In order to establish this allocation, the Taxpayer used the following methodology, which essentially consists of identifying all of its M&P Properties and then estimating the portion of the costs the Taxpayer considers to be installation and commissioning costs to be included in the capital cost of the M&P Properties:
1. Identification of departments where M&P activities were more than 50%;
2. Identification of each M&P Property in each of those departments. Those M&P Properties were included in Class 29;
3. Following this analysis, the Taxpayer identified the installation activities and the specific items required to perform this installation to commission the M&P Properties (such as ventilation, plumbing and electricity);
4. Following this identification of the installation activities and equipment specifically required to commission M&P Properties, the Taxpayer performed a detailed analysis to estimate the portion of these costs (i.e., the portion of the M&P Installation Costs and the portion of the cost of the M&P Commissioning Property) that were related to the M&P Properties. This portion of the costs was added to the capital cost of the M&P Properties that was included in Class 29.

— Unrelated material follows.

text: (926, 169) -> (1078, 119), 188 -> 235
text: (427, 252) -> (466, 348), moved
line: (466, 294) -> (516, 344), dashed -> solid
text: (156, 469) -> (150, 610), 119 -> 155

The Taxpayer is of the view that the Taxpayer holds a leasehold interest in a property that is not subject to subsection 1102(5) in each particular situation. Consequently, it is the Taxpayer's position that any amount spent by the Taxpayer to make improvements or alterations to a leased property forms part of the capital cost of a Class 13 leasehold interest. This is consistent with the Taxpayer's initial treatment of the portion of the M&P Installation Costs and the costs of M&P Commissioning Property as part of the capital cost of a Class 13 leasehold interest.
However, it is the Taxpayer's view that an expenditure included in the capital cost of a Class 13 leasehold interest may also be a property included in paragraph (b) of Class 8 if the conditions are otherwise met. This position is based on the fact that the preamble to Class 8 does not explicitly exclude property otherwise included in the capital cost of a Class 13 leasehold interest: "Property not included in Class 1, 2, 7, 9, 11, 17 or 30 that is (...)".

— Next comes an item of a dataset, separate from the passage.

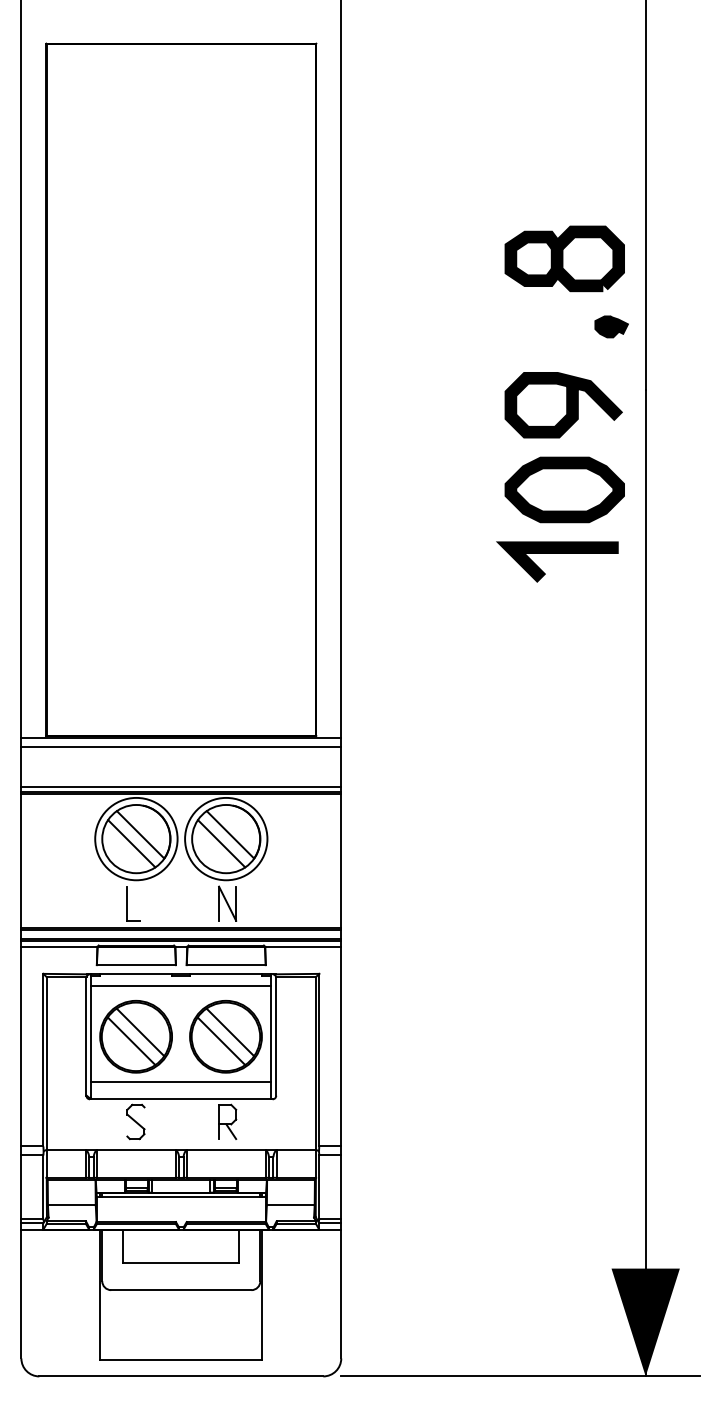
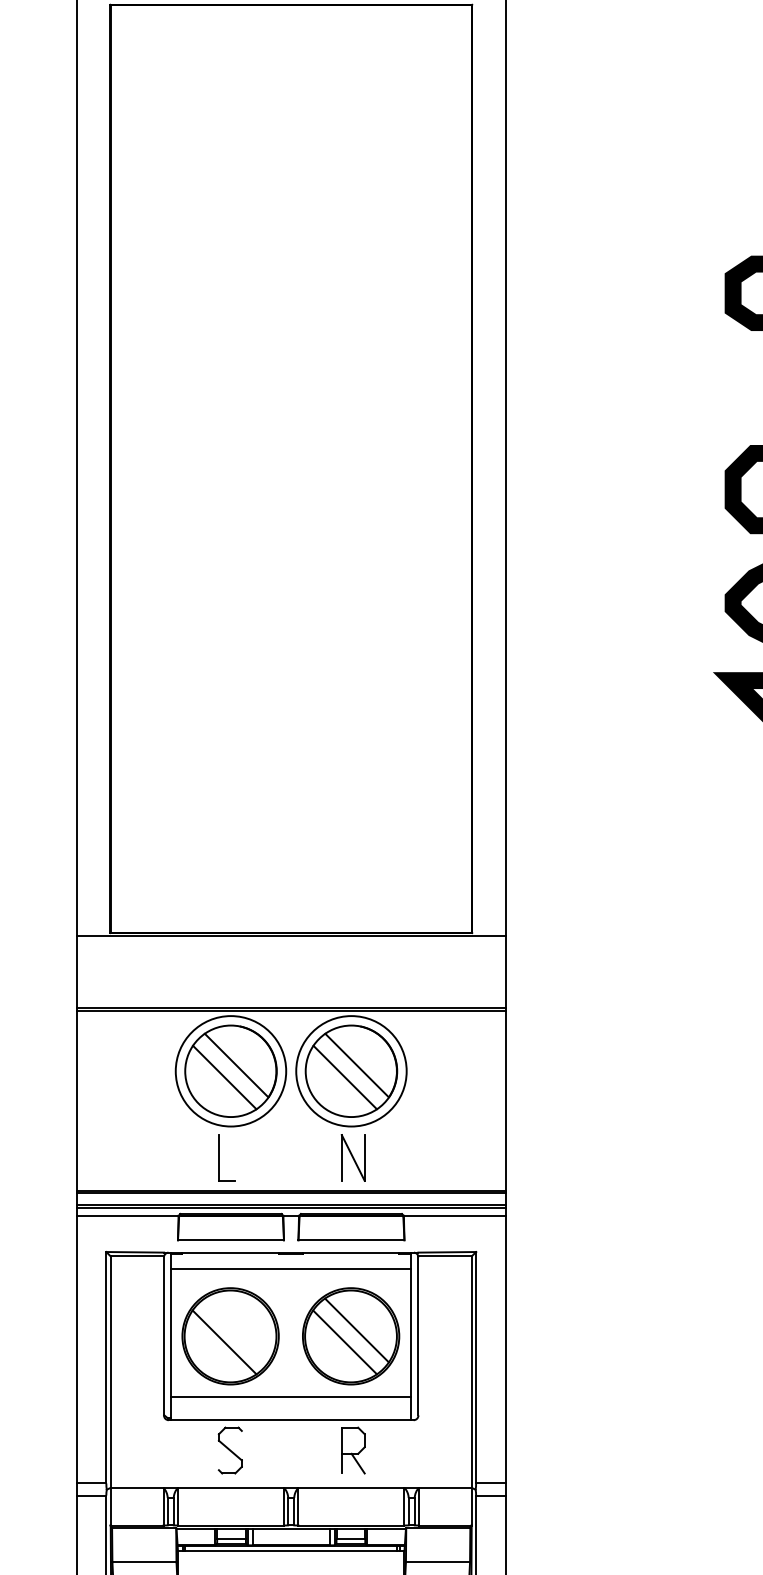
line: (181, 747) -> (291, 948), removed
line: (181, 787) -> (291, 1002), removed
line: (140, 1032) -> (236, 1330), removed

Based on the documents submitted to us, we understand that the Taxpayer is arguing that the portion of the M&P Installation Costs and cost of the M&P Commissioning Property (i.e., the portion of certain costs determined under the Taxpayer's methodology) fall within paragraph (b) of Class 8. The Taxpayer states that the portion of the M&P Installation Costs and the costs of the M&P Commissioning Property was incurred solely for the purpose of manufacturing and processing since this portion of the costs was necessary for the operation of the M&P Properties. The Taxpayer states that the M&P Properties have their own particularities and require additional electrical, plumbing and ventilation work. Thus, the Taxpayer is of the view that the portion of the M&P Installation Costs and the costs of the M&P Commissioning Property determined according to the Taxpayer’s methodology can be included in Class 29 instead of Class 13.
Your Position
You agree that the Taxpayer is carrying on M&P activities and you do not dispute the Taxpayer's request to reclassify the M&P Properties from Class 8 to Class 29.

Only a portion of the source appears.